French soldiers have begun to withdraw from their bases in Niger, with the first convoy of troops being escorted out of the country by the Nigerien army as it headed towards “Chad”, authorities in the capital Niamey said.

Pickup trucks and armored vehicles loaded with French soldiers drove through the dusty suburbs of Niamey on Tuesday, marking a departure demanded by Niger’s military rulers who took power in July.

In a statement read on state television, the Nigerien army called on citizens to cooperate with the troop movements, which it said would involve some of the 1,500 French soldiers leaving Niger by road to Chad, a journey of several hundred kilometers through sometimes unsafe territory.

“The troops based in Ouallam left their base today. These are the departure operations of the first land convoy towards Chad, escorted by our defense and security forces,” the military indicated.

In addition to the departure by land, “three special flights” were recorded at Niamey airport, two for the departure of “97 special forces elements” and one “dedicated to logistics”.

The withdrawal of French forces was quickly demanded by the new generals in power in Niger after they took power on July 26, with French President Emmanuel Macron subsequently confirming their departure at the end of September.

About 1,000 French troops were stationed in Niamey, and another 400 were deployed at two forward bases in the northwest, near Mali and Burkina Faso, a hotbed of rebel activity.

Niger’s military leaders, who assured the withdrawal would take place in “total security”, said the remaining French forces would continue to leave according to “a timetable agreed by both parties”.

The United States also officially declared on Tuesday that Niger’s democratically elected president had been removed from office following a military coup, leading to the formal suspension of aid to Niger.
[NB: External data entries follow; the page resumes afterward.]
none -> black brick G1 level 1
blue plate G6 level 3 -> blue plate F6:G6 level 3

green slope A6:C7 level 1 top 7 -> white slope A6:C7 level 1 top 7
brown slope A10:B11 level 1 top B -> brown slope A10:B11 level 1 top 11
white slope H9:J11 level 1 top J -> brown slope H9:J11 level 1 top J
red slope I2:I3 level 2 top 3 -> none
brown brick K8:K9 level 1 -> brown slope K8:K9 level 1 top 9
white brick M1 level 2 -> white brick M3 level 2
Although there are no plans to change the U.S. troop presence in the country, senior administration officials said.

The decision, which limits the aid Washington can provide to Niger, was taken after it became clear that the military government was unwilling to respect constitutional directives aimed at restoring civilian, democratic rule, a senior official said. .
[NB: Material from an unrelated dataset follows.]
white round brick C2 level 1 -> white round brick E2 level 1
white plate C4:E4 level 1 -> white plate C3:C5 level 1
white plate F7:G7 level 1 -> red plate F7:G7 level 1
“We are taking this action because over the past two months we have exhausted all available avenues to preserve constitutional order in Niger,” a senior U.S. official said, speaking to reporters.

U.S. Defense Department spokesman Matthew Miller said some $200 million in foreign aid temporarily suspended to Niger in August had been officially suspended.

“Any resumption of U.S. aid will require action…to usher in democratic governance in a timely and credible manner,” Miller said in a statement.

Despite the coup designation and aid suspension, the United States has no current plans to change its troop presence in the country, another official said.

Over the past decade, U.S. troops have trained Nigerien forces in counterterrorism and operated two military bases, including one that conducts drone missions against rebel fighters affiliated with ISIL (ISIS) and al-Qaeda.

There are now about 1,000 U.S. Department of Defense personnel in Niger, according to officials.